Briles talking with Florida State


(gpropes) #1

He’s not just on a theoretical list of candidates, apparently he’s actually had conversations with Florida State. Their OC just left to be the head coach at UMass.


#2

Damn! Here we go again.


#3

Life in the G5…stinks…it is why winning big is the ONLY option @UH these days…no time to waste…P5 or bust


#4

The sooner he goes the better.


#5

It’s not just the G5. There are plenty of bottom dwelling P5 programs not worth an OC’s time and effort to pursue. That said, I do wish in this day and time, a signed contract actually meant a professional commitment to a program and not use it as leverage to gain more money and career advancement before the ink is dried.


(Jeff Berger) #6

As a fan, I do too. On the other hand, hard to blame these coaches, since a fan base can turn on a coach in one bad season, and their livelihood is gone.


#7

This is life in today’s college football world.


(DERRICK KATELY) #8

Contracts used to mean something…you need to honor your contract. Why don’t schools sue for breach of contract???


(Brad) #9

Just let him go. We just paid you a ton of money. Damn.


#10

Just sucks for the kids. They don’t know what to expect at the end of each season.
I hope we’ve been actively searching for another OC as much as Briles has been searching for another school. At this point our backup plans need backup plans. Can never be over-prepared.


#11

Because there’s a buyout and because the school can fire you at will if you have a bad season. You can’t ask coaches to be loyal and then turn around and can them.


#12

I’m also all for coaches exploring their options, but once you sign a contract you should be legally bound by that contract. If a coach is unsure if he’ll get more offers, then he shouldn’t sign. Our officials shouldn’t have to be waiting in limbo due to personal endeavors of a single coach. That’s time we could be using to search for another candidate. Now the whole team suffers because a single person’s mind isn’t made up.


#13

So then you’d be up for not firing them during the duration of the contract?


(DERRICK KATELY) #14

Why sign if you are still looking…not like you have some trashy low paying job making enough to stay in your apartment or being underpaid. Just be upfront and refuse the signing. Now you have caused UH to be in a situation this late in the season.


#15

There’s a clause in there about production expectation right? C’mon, you’re better than this.


#16

Production? They don’t work in a factory. You going to factor in injuries in that “production.” That’s so asinine. Unless you list specific win totals then it’s left up to interpretation.


(Chris Vaughan) #17

When you read these things, it’s good to take with a grain of salt. 1) You don’t know the writer’s timeline, was it before or after the new contract? 2) Preliminary talks, to means, the agent has spoken to FSU as they gauge interest.

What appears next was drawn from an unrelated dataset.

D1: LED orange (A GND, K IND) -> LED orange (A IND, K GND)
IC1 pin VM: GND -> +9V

To me all this is nonsense especially with an OC contract at #21 in all of college football.


#18

Because a good job can come open during your contract. You should pass up a HC job and just wait?


#19

You fire them, still got to pay them…


(Bryant Hargrave) #20

All coaching contracts are made with outs for both parties. With some modicum of protections. IE the buyout. Either for the school to terminate for ineffectiveness or for the coach greener pastures. It sticks that it’s happening so soon, but that’s the way of the world.

I think we all abide by the adage the best time to be looking for a job, is when you have one.

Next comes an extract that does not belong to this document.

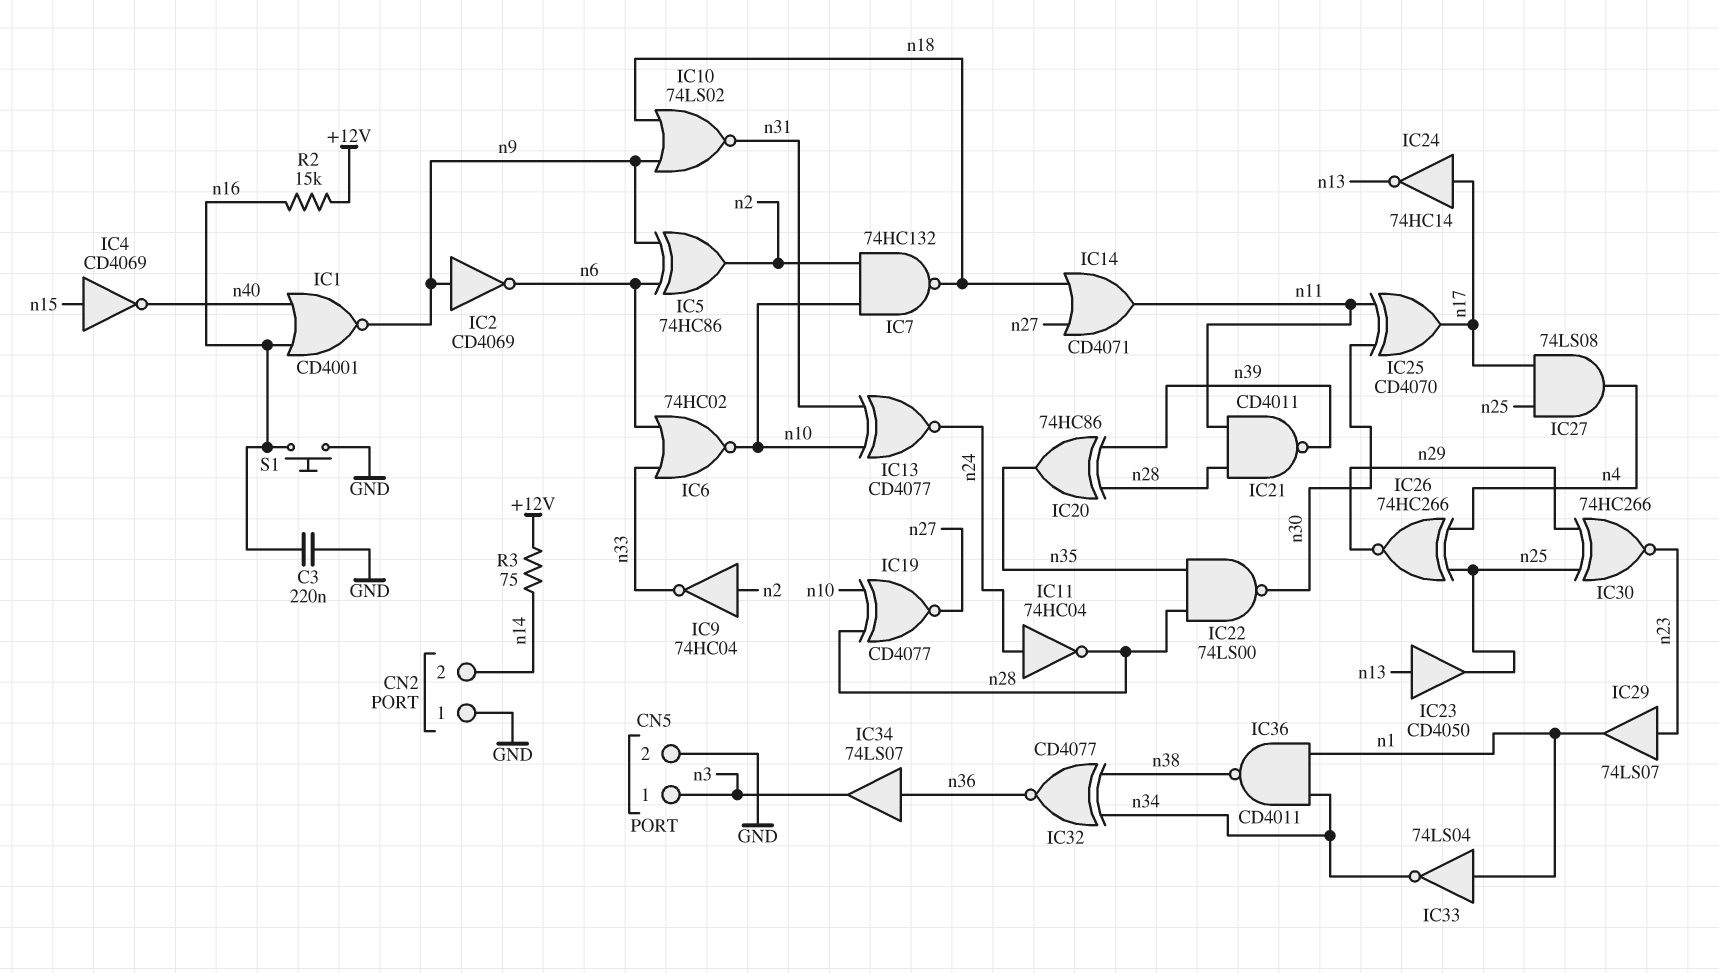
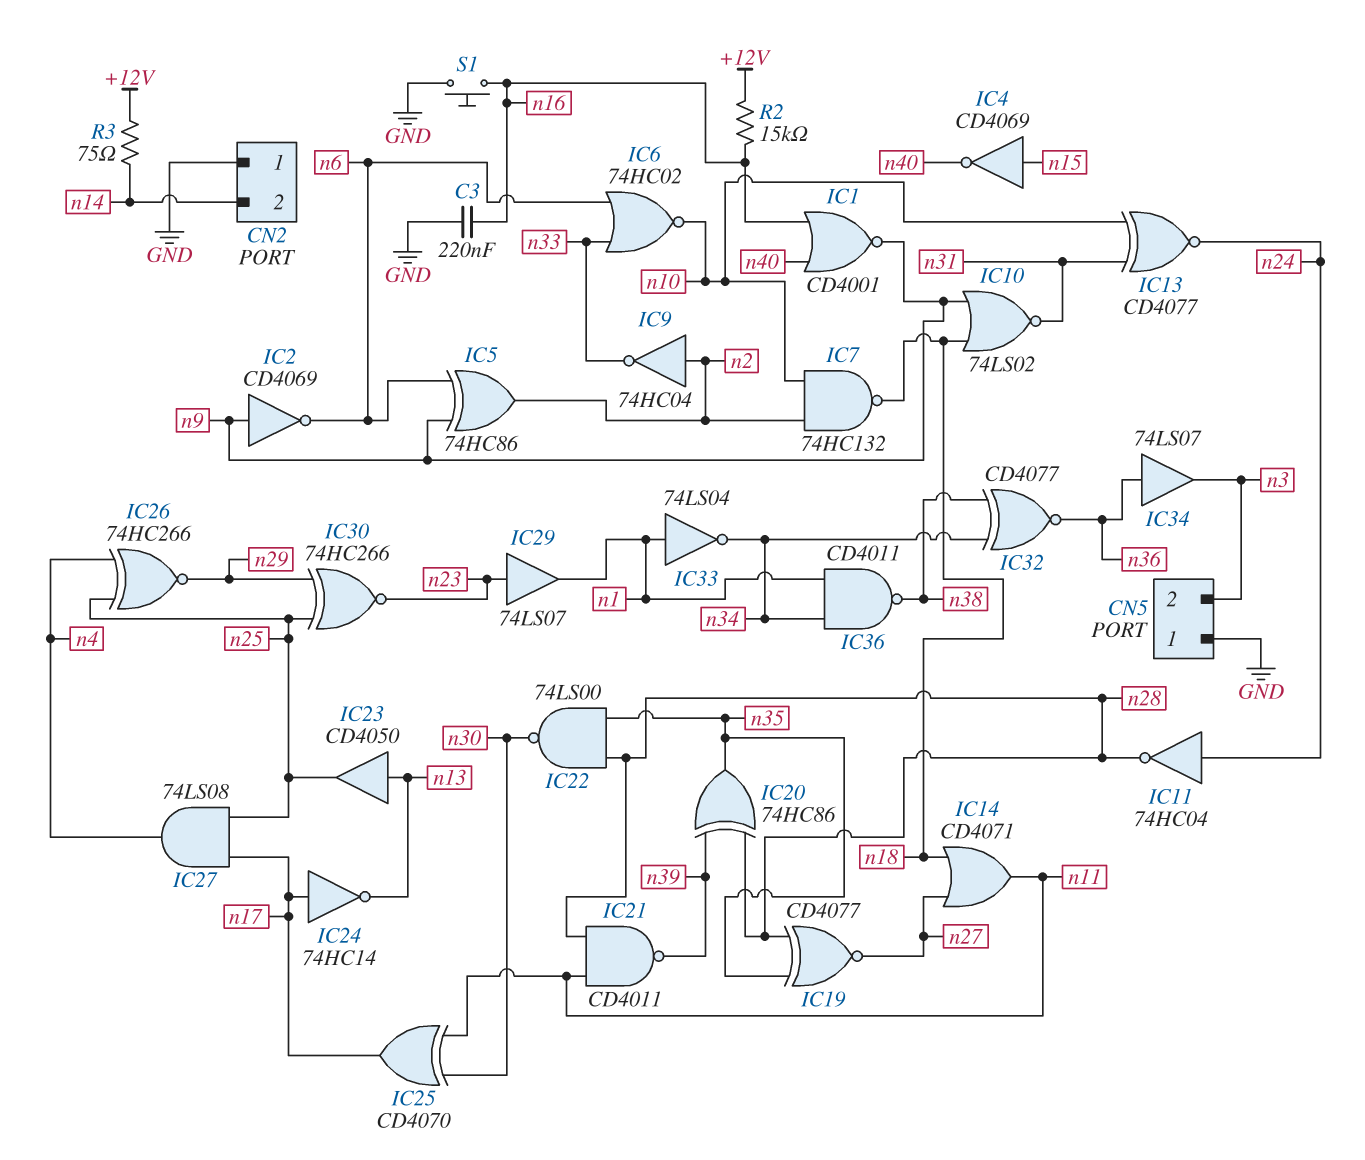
CN5 pin 1: n3 -> GND
CN5 pin 2: GND -> n3
IC19: XNOR CD4077 (in n10, in n28, out n27) -> XNOR CD4077 (in n28, in n35, out n27)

I’ll also add this may be a generational thing too. I mean loyalty in the coaching ranks is always suspect. Across all ages. But Kendall is pretty close to my age a bit older but not by a lot. So my perspective is that one should never be too loyal to an employer. You should go to work and do your absolute best, of course. But you should always be looking for your next step up.

I’ve seen far too many great working and loyal for lack of a better term “company men/women” end up right along side of me in filing for unemployment when the employer decided they were no longer useful.